I've been working on an HTML parser and browser for the Pilot for about two months now, and had a number of people beta testing it for about five weeks.  This is the first public release of the product, which includes the following ... 

You can download everything as a single ZIP file, or grab the HTML parser, browser,  PointCast parser and this document separately.

Note: the parser executables that come with the standard HTML suite are 32-bit applications. They will not run under Win 3.1, nor under DOS 6.x or earlier.

Here are 16-bit versions of the parser zipped and unzipped. Here are 16-bit versions of the PointCast parser zipped and unzipped.

To pull down the unzipped versions you may need to hold down the shift key when you click on the link.

Unfortunately, the 16-bit versions are limited to normal 8.3 file names.
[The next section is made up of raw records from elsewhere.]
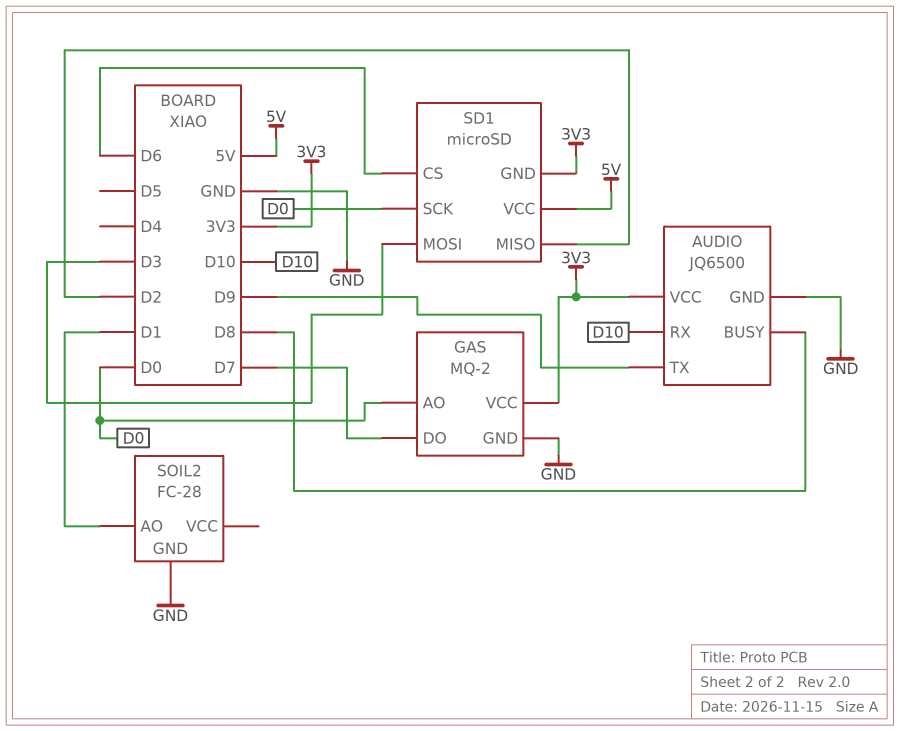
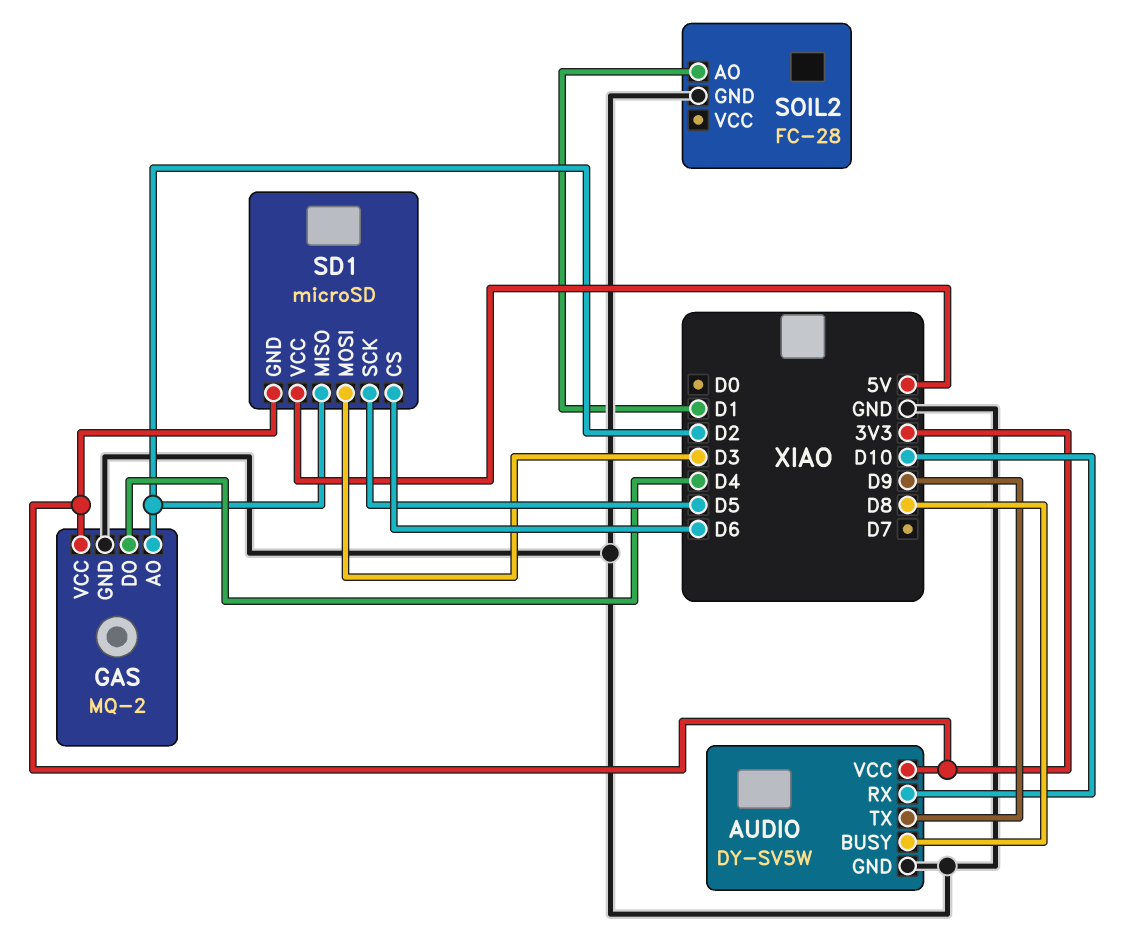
AUDIO: JQ6500 -> DY-SV5W
GAS pin AO: D0 -> D2
GAS pin DO: D7 -> D4
SD1 pin SCK: D0 -> D5

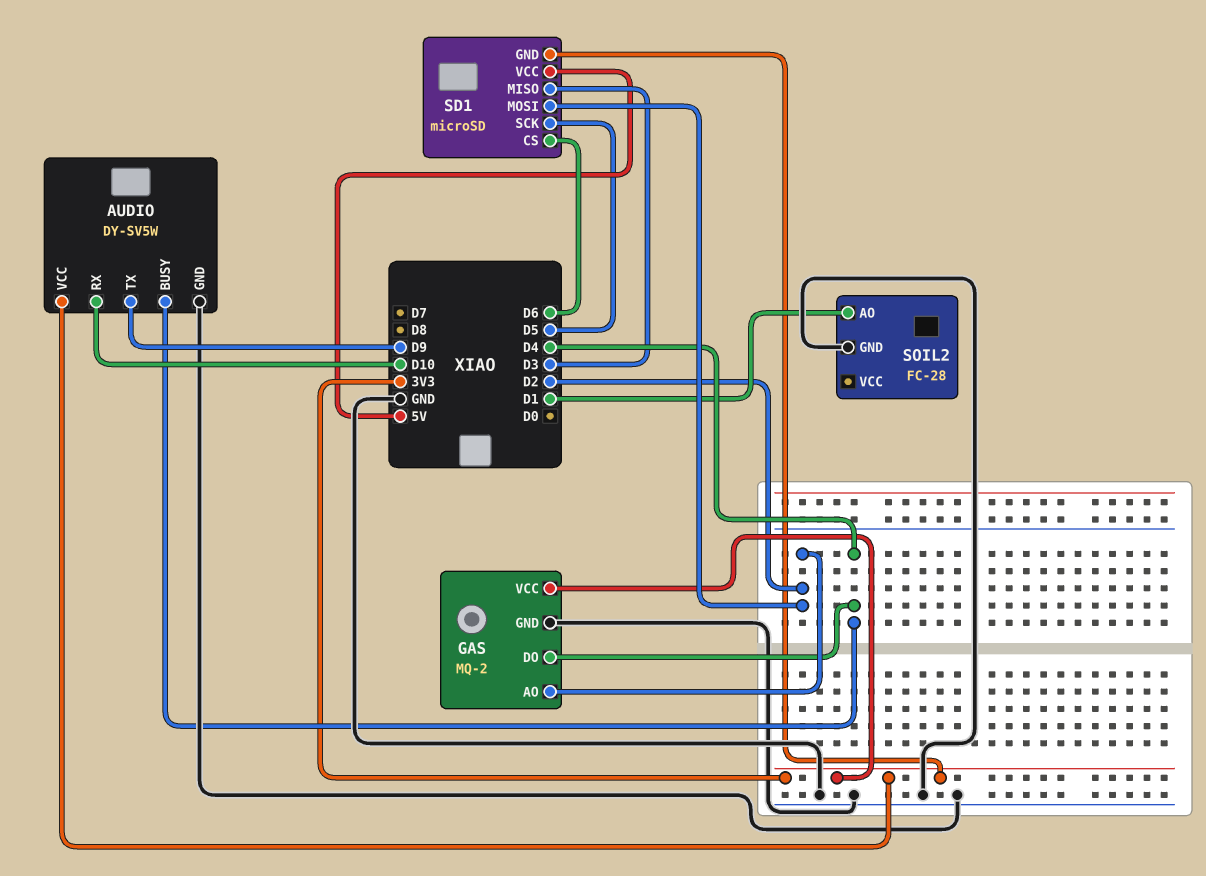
AUDIO pin BUSY: D8 -> D4
SD1 pin MISO: D2 -> D3
SD1 pin MOSI: D3 -> D2

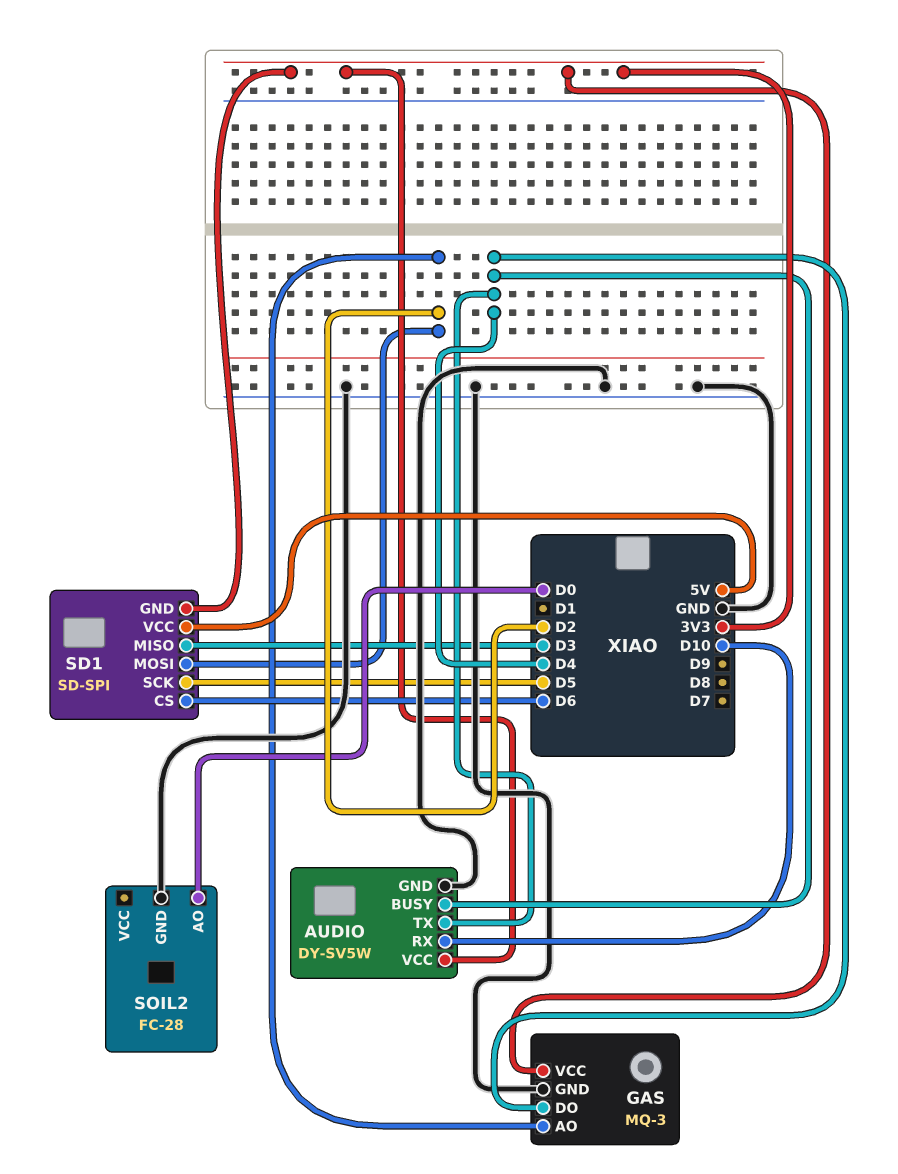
AUDIO pin TX: D9 -> D4
GAS: MQ-2 -> MQ-3
SD1: microSD -> SD-SPI
SOIL2 pin AO: D1 -> D0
There is nothing I can do about that, I'm afraid.

Release Notes

Here are some notes on recent changes.

A Preliminary Macintosh Version of the Parser

Here's an initial shot at a Macintosh version of the parser.
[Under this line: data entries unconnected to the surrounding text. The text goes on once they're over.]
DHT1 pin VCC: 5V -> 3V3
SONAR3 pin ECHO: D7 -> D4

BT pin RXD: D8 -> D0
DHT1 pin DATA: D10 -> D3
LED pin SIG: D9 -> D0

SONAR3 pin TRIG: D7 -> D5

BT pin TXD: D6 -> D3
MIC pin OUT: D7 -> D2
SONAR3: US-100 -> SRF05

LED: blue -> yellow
If you have problems because your browser tries to read these .sit files as text, just hold down the shift key when you click on the links ... at least that's what works on PCs :-).
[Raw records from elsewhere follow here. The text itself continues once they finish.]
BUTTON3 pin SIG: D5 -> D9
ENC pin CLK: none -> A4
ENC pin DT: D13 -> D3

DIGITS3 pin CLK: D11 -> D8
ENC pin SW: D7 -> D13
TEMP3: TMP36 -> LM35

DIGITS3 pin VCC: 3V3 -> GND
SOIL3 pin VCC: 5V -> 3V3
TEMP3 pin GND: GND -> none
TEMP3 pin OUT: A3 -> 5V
To run the program you need to put a file named "parser.ini" in the same directory as the executable. That file should have the same form as an indirect file as described below.

I know this isn't particularly "Mac-ish", but at least it gives Macintosh users a chance to try the parser. I'll organise something better sometime soon. Rick Bram has already offered to give me a hand, so if I don't get a chance to learn enough about Mac programming to produce something, I'm sure he'll come to the rescue.

Current Version Numbers

As of 1415 January 12th, 1997 Australian Eastern Standard Time, the latest versions are: parseNN.exe (1.26), browser.prc (0.58) and pcpNN.exe (1.15).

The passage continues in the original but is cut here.